DR. MILLMAN: I wasn't suggesting that. What I was trying to say is that when you look at what it takes to treat special populations, it's a lot more than just straightforward medical care. And the problem is in the past providers have had to integrate a bunch of separate funding streams with separate reporting requirements. The goal is to ultimately get away from those things that inhibit better integration. This all exists because there are interest groups who convince Congress to spend money, and Congress wants to see how that money is spent.
AUDIENCE MEMBER: Can you address the use of emergency rooms by various populations?
DR. MILLMAN: I was trying to determine how to make that an indicator. But, we have a hard time distinguishing between a non-urgent visit and a legitimate emergency visit.
It's a goal of Medicaid managed care to shift episodic care away from the emergency room to a primary care setting. But in practice it's hard to know prospectively whether a visit is a true emergency. And we have lots of doctors in the private sector sending their patients to the emergency room. So it's very hard to identify what is an access problem. I think it's worth a further look.
AUDIENCE MEMBER: Do you think there would be a utility to data-poor states diverting analysts' time to understand the Medicare claims files? And how much state health policy application would there be there?
DR. MILLMAN: It's a good model in the sense that it's close to the encounter data of the future. Our view was: let's look at an insured population and try to determine if there are access problems for this population, and also explore whether we can use the Medicare patient experience as a substitute for claims data for the rest of the population.
I can only speak from what we've done thus far. Remember, we're talking nationally, and the workable claims history file was the 5% file. I don't know how useful it will be at the local level. It's a tremendous amount of data crunching, and you have to know what we're doing. I'm hoping that ultimately we can take this experience, document it, and share it with others. But at the moment, I wouldn't suggest states try to do this on their own.
AUDIENCE MEMBER: You alluded earlier to the concept of cultural barriers. Could you expand on that a little more in terms of indicators and access issues.
DR. MILLMAN: Yes, we've essentially stopped using the race/ethnicity variable as a substitute for the cultural barriers. For example, when you look at the Hispanic women who have actually been to the doctor but have not had a Pap smear or a mammogram, you see a big difference between them and other segments of the population. You can then begin to ask, "Is something cultural going on here?"
We don't yet know how to ask on surveys a good set of questions that identifies individuals as "at risk" for a cultural problem. What's happening in California with Medi-Cal is that they are asking for bids from contractors and the contractors are supposed to indicate in their proposal how they intend to assure cultural competencies.
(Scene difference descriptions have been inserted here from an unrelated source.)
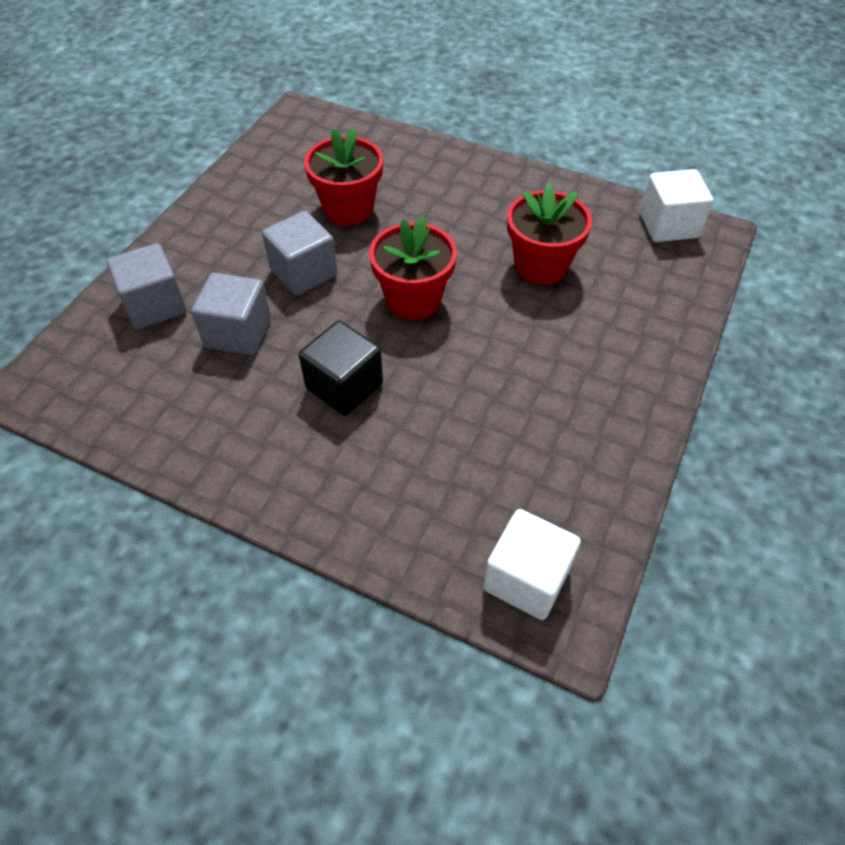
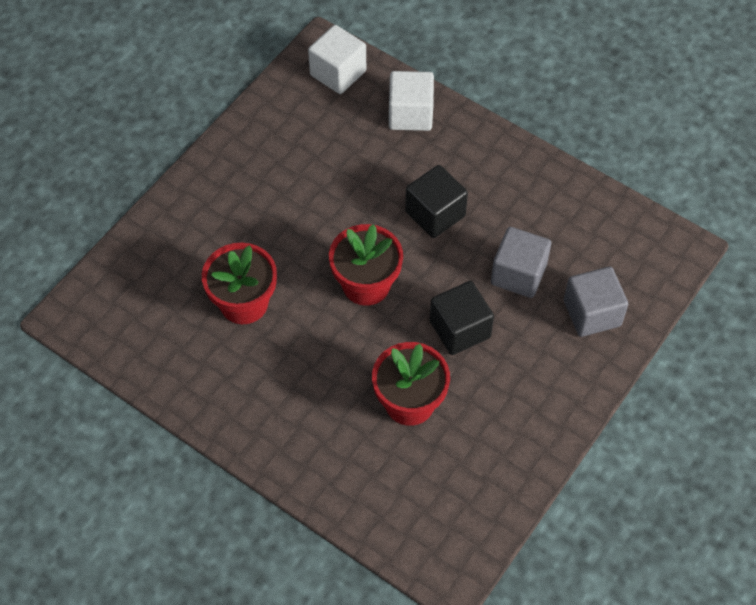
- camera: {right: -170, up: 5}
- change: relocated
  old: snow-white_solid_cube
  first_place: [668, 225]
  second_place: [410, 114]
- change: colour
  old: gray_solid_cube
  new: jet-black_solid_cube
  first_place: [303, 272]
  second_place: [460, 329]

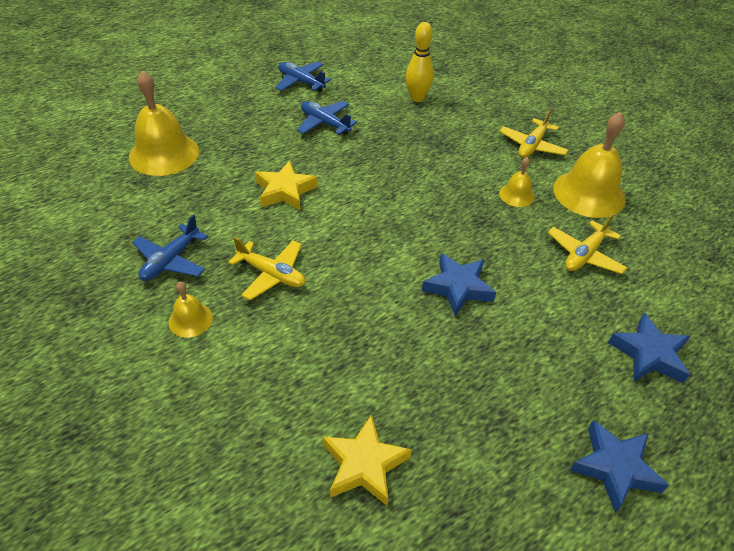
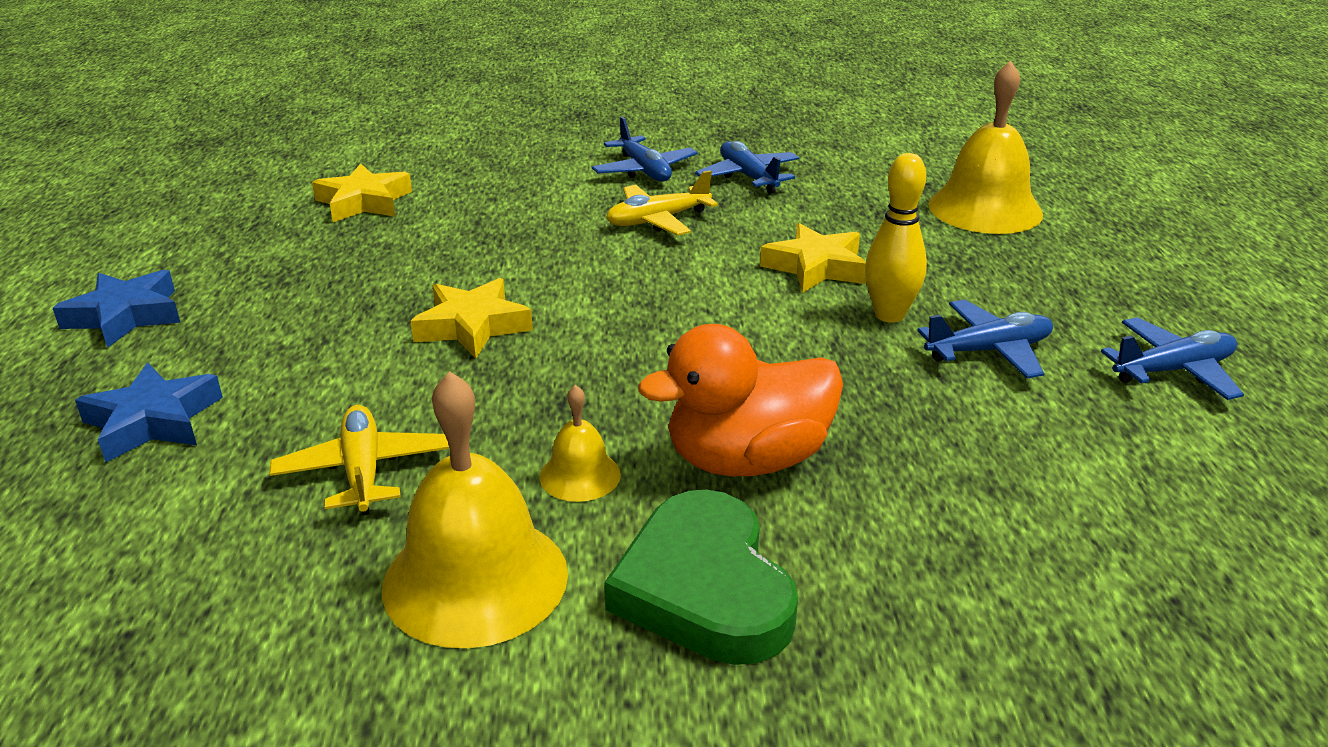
- camera: {right: 125, up: -15}
- change: appeared
  new: orange_toy_duck
  second_place: [747, 460]
- change: relocated
  old: golden_tenpin
  first_place: [417, 98]
  second_place: [889, 315]
- change: exchanged
  old: golden_bell
  new: cobalt_aeroplane
  first_place: [190, 320]
  second_place: [644, 170]
- change: exchanged
  old: golden_aeroplane
  new: leaf-green_love_heart
  first_place: [532, 146]
  second_place: [704, 588]
- change: colour
  old: cobalt_star_shape
  new: golden_star_shape
  first_place: [458, 287]
  second_place: [472, 326]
We were asked to support a small effort with two HMO's that have high concentrations of Hispanics and Asians--to try to work with them to develop a screening tool.
There are two issues here; one is how do we identify the ethnic minorities in a given plan? The experience with social service agencies is that everybody has different standards and methods for collecting that information. And then secondly, what sorts of tools do you need? A survey instrument will be tested out in these two HMO's to see if it can identify people who have cultural barriers.
One particular enabling service is interpretation. And most people who have started programs in this area believe that it should be broader than just providing the translating itself. It requires having somebody available who understands cultural nuances. During the translation, these can be conveyed to the clinician. Some will take it even further. Kaiser, in Los Angeles, hired a Hispanic diabetes educator who is familiar with cultural dietary issues. We haven't been very good about measuring culture as an access barrier. We think it's an access barrier, but it's hard to separate out from income and insurance status.